PHILADELPHIA – Just because Owen Tippett posted a hat trick and a total of five points in his two previous games doesn’t mean there isn’t room for improvement in his overall game.
While Tippett has been the Flyers’ best offensive player since Travis Konecny went down with an injury last month, he’s still listening to coach John Tortorella for tips to make him a more efficient player.
After all, even though he entered Tuesday night’s game against Florida with 21 goals (second on the Flyers to Konecny’s 27), Tippett still has that rather unsightly minus-15 staring him in the face.
Clearly, Tortorella doesn’t want to get too picky with Tippett’s efforts. In recent weeks, the 24-year-old has shown some dynamic skating ability, including a nasty toe-drag move to complete his first career hat trick in Friday’s 5-2 win over Buffalo.
“I think he’s growing,” Tortorella said before the pre-game morning skate at the Flyers Training Center in Voorhees, N.J. “He’s in a spot right now that he thinks he can just do things. He just thinks he’s a really good player. He’s so much freer as far as his skating.
“When you start seeing openings and you burst away into that and gain more ice. . .it happens a couple times and you say, ‘man.’ You can see he’s doing it more and more, in the past few weeks, he’s taken off and he’s found that open ice. He sees it quickly now and he’s taken advantage of it.”

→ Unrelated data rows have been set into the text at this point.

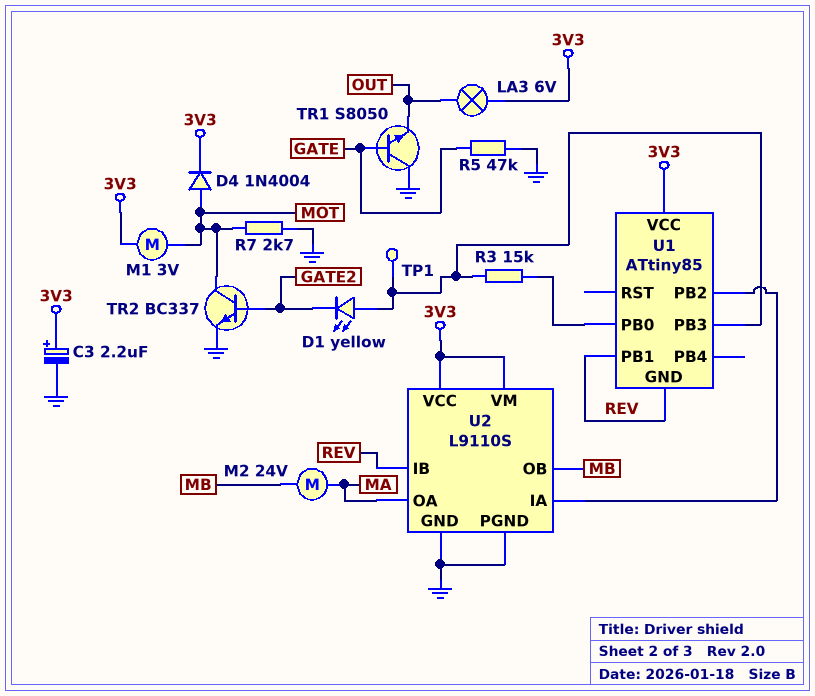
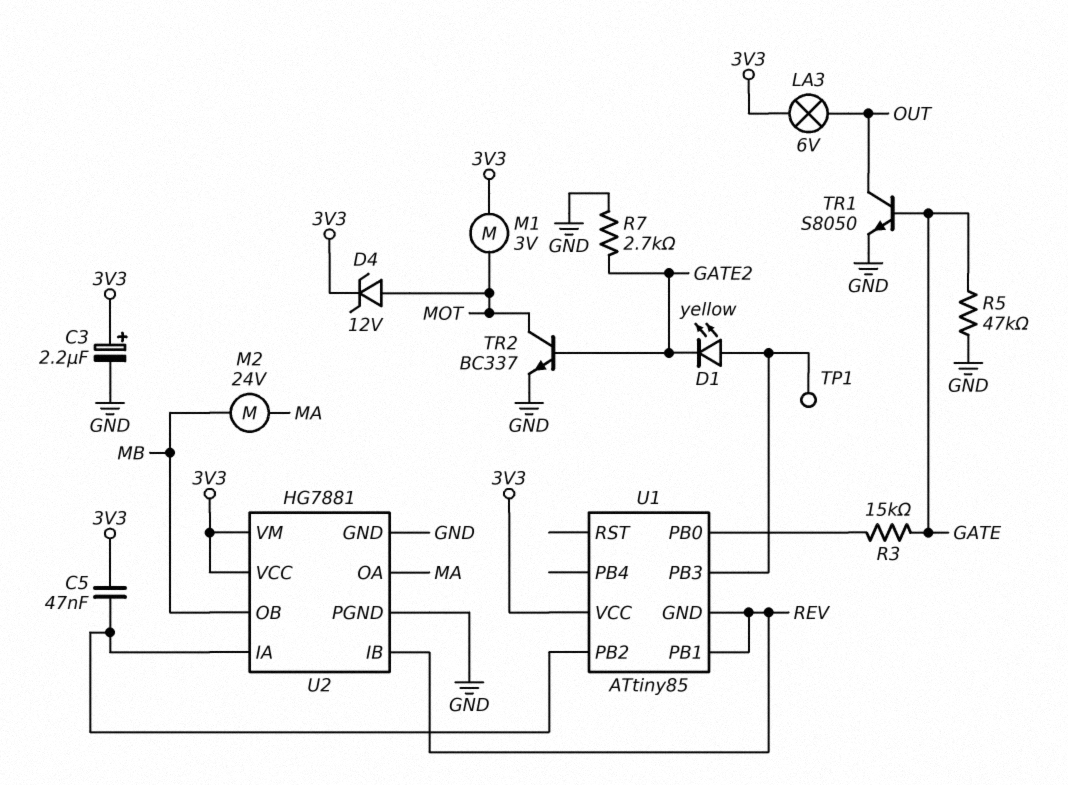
C5: none -> 47nF (3V3, U1/PB2)
D4: diode 1N4004 (A MOT, K 3V3) -> zener 12V (A MOT, K 3V3)
R3: 15k (U1/PB0, U1/PB3) -> 15k (GATE, U1/PB0)
R7: 2.7k (GND, MOT) -> 2.7k (GATE2, GND)
TR1: NPN S8050 (B GATE, C GND, E OUT) -> NPN S8050 (B GATE, C OUT, E GND)
U2: L9110S -> HG7881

As for how Tippett can become a more well-rounded player, Tortorella discussed ways to do that.
One, instead of settling for an outside shot, cradle the puck in power forward fashion and drive to the net.
“I counted one game and I told him, ‘three times you drove to the net,’ so I’m watching that,” Tortorella said. “He’s turned some pucks over where he just exposes it and I talked to him about using his big frame to hold on to it. I watched him last game and he did it two or three times.
“I am thinking that right away he’s listening. I think ‘Tipp’ has accepted some of the things we’ve asked of him. I think the most important thing is he has the right type of confidence now in his game.”
Tippett is not one to blow his own horn. And he pays attention when coaches try to give him suggestions.
“He asks questions,” Tortorella said. “Very coachable. When you tell him something, I don’t think there’s any misinterpretation of what we’re trying to tell him. I think he tries to do the things the coaches are trying to help him with. And then we can get out of the way.”
The Ontario, Canada native is taking his new fame in stride. The recent breakthrough games are simply a product of hard work.
“I think it’s a culmination,” he said. “I’m not one to go out looking for points.”
Recently, Tortorella has included penalty killing to Tippett’s duties, which adds to that defensive dimension of his game. It’s also a vote of trust.
“It’s been great,” said Tippett, who arrived last season from a trade with the Panthers that sent Claude Giroux out of Philadelphia after a 14-year career here. “I said last year when I came over and got that opportunity, it’s a fresh start.
“There’s been no gray area,” he added. “He (Tortorella) tells players exactly what he expects of them. I think that’s helped me. It’s just whatever they need – little plays here and there – just do what I can.”
>Back to seven defensemen
In order to give recent call-up Egor Zamula some playing time, Tortorella chose to go with seven defensemen against the Panthers.
The coach said he planned to use the young Russian in different situations to see where things stand in his development progress.
>Cates ‘sticks’ to basics
Rookie center Noah Cates has been thrown out against some of the top lines in the NHL this season and more than held his own. In fact, he entered the Florida game at a commendable plus-6.
At 6-foot-1, but just 165 pounds, Cates is not going to knock people around on the defensive side of the puck. So Tortorella wants him to give opponents the lumber.
“If he’s going to play top minutes against top players he’s not going to be a guy that’s going to be able to close people out and stop the play, kill the play,” the coach said. “He has to learn how to use his stick.
“You have to be aware of having your stick down all the time. That discourages plays through seams or through you. It’s a work in progress with him. No one is trying to take anything away from his game. It’s adding to his game and teaching him how to use his stick.”